A lovely fish and chips lunch at Brigham's before crossing to the WA side
Portland via the Washington Side
This last Portland trip, we came back on the Washington side, crossing the river at Bridge of the Gods and taking Highway 14, otherwise known as the Lewis and Clark Highway. This time, we were anxious to get home, and had made a later start than intended, so we made a basic beeline home, except for the Maryhill Museum. (just about exactly one hour--61 miles from Cascade Locks) We’d been before, but my how it had changed, and improved.
Maryhill was once to be a mansion of Sam Hill’s (of the expression, “Where in the Sam Hill are you?”) It is now four floors of exhibits, from the main attraction, perhaps, Queen Marie of Romania’s Royal Regalia, to the Muehleck collection of unique and diverse chess sets in every style and material (a visual feast.) There is fascinating information on the founder, Samuel Hill (friend to aforementioned queen) and early pioneer in improving and paving roads. It is easy to see how the expression came to be--this guy really got around! There is a small fee for the museum. There is a gift shop and a lovely little cafe. The Maryhill grounds house a number of interesting pieces of sculpture, but the view is a work of art in itself. This may be the best view of the gorge and river--from the terrace on the lower level of the museum. The grounds and view are, of course, free!
Just 3 miles further on your route east on hwy 14, there is a miniature Stonehenge that Sam Hill built as a memorial to WWII soldiers. It is interesting to see, especially in lieu of a flight to England, and according to the website, just 3 degrees off from the original. This difference renders it an inappropriate astronomical calendar, but a nice little side trip on your way!
Next time, we should plan more time for the route. There is so much on this highway to explore. There is a Columbia Gorge Interpretive Center Museum. We’ve not been, but will have to include this in our itinerary next time, along with one or more of the wineries, and/or at least one brewpub, along the route.
You will pass through a of handful of tunnels as you make your way along the Columbia River Gorge and the Railroad. There are several resorts that look great. I started to name a few here, but there are too many--and attractions too. Instead, I will just let you see for yourself at the visitor site, Columbia River Gorge Visitors Association. Their homepage has links to some wineries (under the dining tab.) At least one mentions a food cart, and another live music on weekends.

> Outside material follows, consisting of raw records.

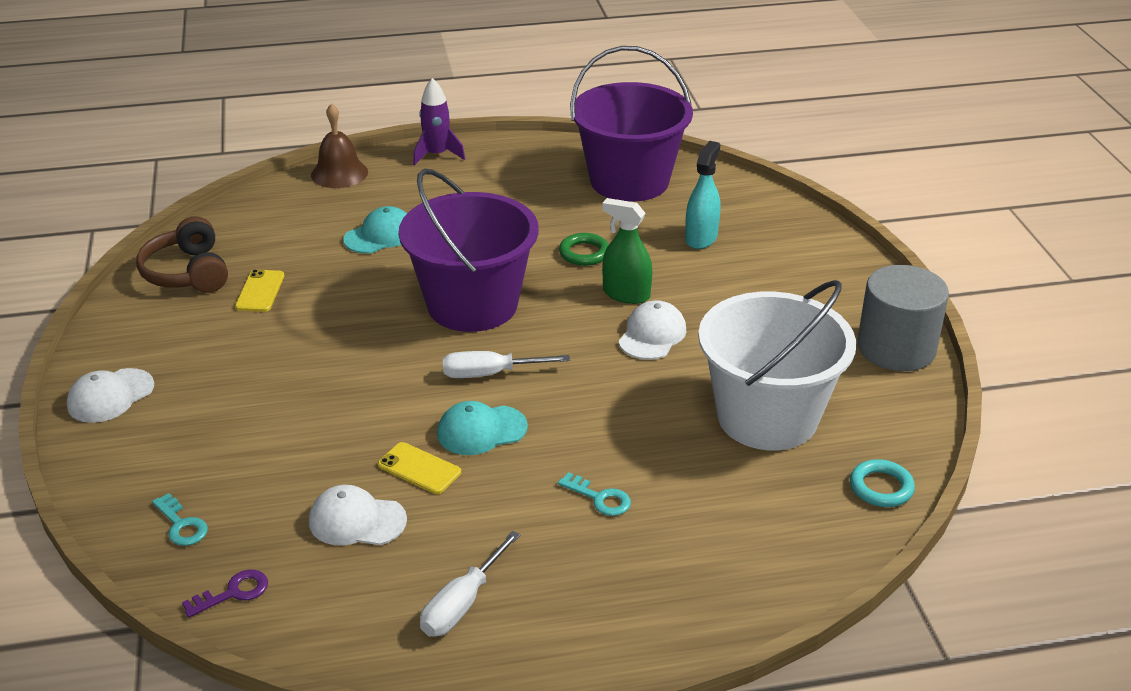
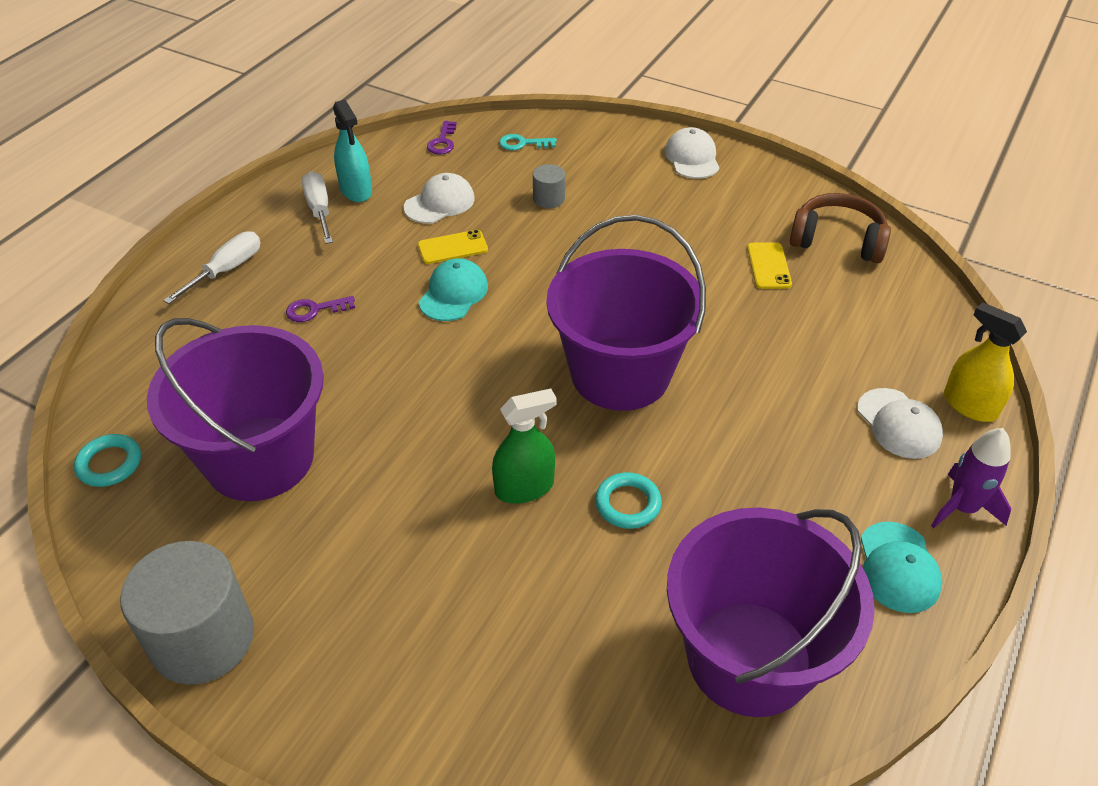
camera: 130 degrees right, 10 degrees up
(260, 291) = (768, 266): yellow phone -> yellow phone turned 45 degrees clockwise
(275, 451) = (549, 199): none -> grey cylinder
(339, 173) = (970, 405): brown bell -> yellow spray bottle
(380, 235) = (803, 374): turquoise cap -> turquoise cap (898, 567)
(490, 374) = (512, 332): white screwdriver -> white screwdriver (226, 270)
(584, 253) = (627, 504): green ring -> turquoise ring
(599, 498) = (315, 310): turquoise key -> purple key
(652, 335) = (445, 462): white cap -> white cap (899, 424)
(701, 238) = (557, 631): turquoise spray bottle -> turquoise spray bottle (356, 190)
(767, 417) = (260, 458): white bucket -> purple bucket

There are a few opportunities to cross over to the Oregon side, each bridge a photo opp. with views, if not of the stately and elegant Mount Hood, then at least of the colorful kite surfs, sailboards, and boats. The conditions are apparently ideal for this, judging by the crowded waters, which, if you’re listening bikers, means likely windy conditions for your ride as well. This is true, to some extent, on both sides of the Columbia. This is the beauty of the Boise to Portland route--either side of the Columbia River is an individual treat, but that will be another article.
We cross at, what else but the Sam Hill Memorial Highway (97), and make our way to 84 home. Our itinerary from here to Boise generally includes Pendleton, Oregon (yes, of Pendleton Wool.) This may be a stop for the night, but for sure means a stop at Hamleys Steak House. And Saloon. The building alone is something to see, but go ahead and enjoy the cranberry spinach salad, the cowboy burger, and the huckleberry creme brulee. Snoop around, by all means, ask to see the cellar, and don’t miss the bathroom! (How many places can you say that about?)
Sometime soon, we will have to make time for the Pendleton Blanket Mill tour and the Pendleton Underground Tours.. (Every day but Tuesday and Sunday, their website says.) We highly recommend the breakfast sandwich at The Pendleton Coffee Bean and Bistro. There is also the world-famous Pendleton Roundup, if you’re into that kind of thing. Really, it does look fun, if crowded. This town is proud, and rightly so!
Back on the bike, there is the enjoyable ride through the Blue Mountains on the Vietnam Veterans Memorial Highway (84 or 30). If the name Deadman Pass didn’t grab you, maybe the 6 percent grade and elevation of 3,631 feet will. A motorcyclist’s dream, it is a two-lane road with no oncoming traffic. Truly scenic and not a time to rest on your laurels!
Depending on how hot, and/or weary we are, we may stop in LeGrand at Bella Main Street Market, where we generally give in to temptation and share the brown butter rice crispy treats or a salted caramel brownie.
If you weren’t ready to stop just yet, or need a second stop, there is the Earth & Vine Wine Bar (and Art Gallery; why not have something fun and regional to look at while you enjoy a benedict or other offering?) in Baker City.
Certainly, the reward for not getting caught in a storm (always beautiful, dramatic skies coming into the Treasure Valley,) is a stop at Jolts & Juice in Downtown Ontario, for a coffee, a Hubcap Panini (truly), or one of their bakery items (think Peanut Butter cookies!) The coffee shop, one of three owned by fellow motorcyclists, is a virtual museum of some identifiable trinkets and artifacts, and some not so much. This is another establishment with its own unique spin on the loo, the wash closet, the very necessary room. Do check it out!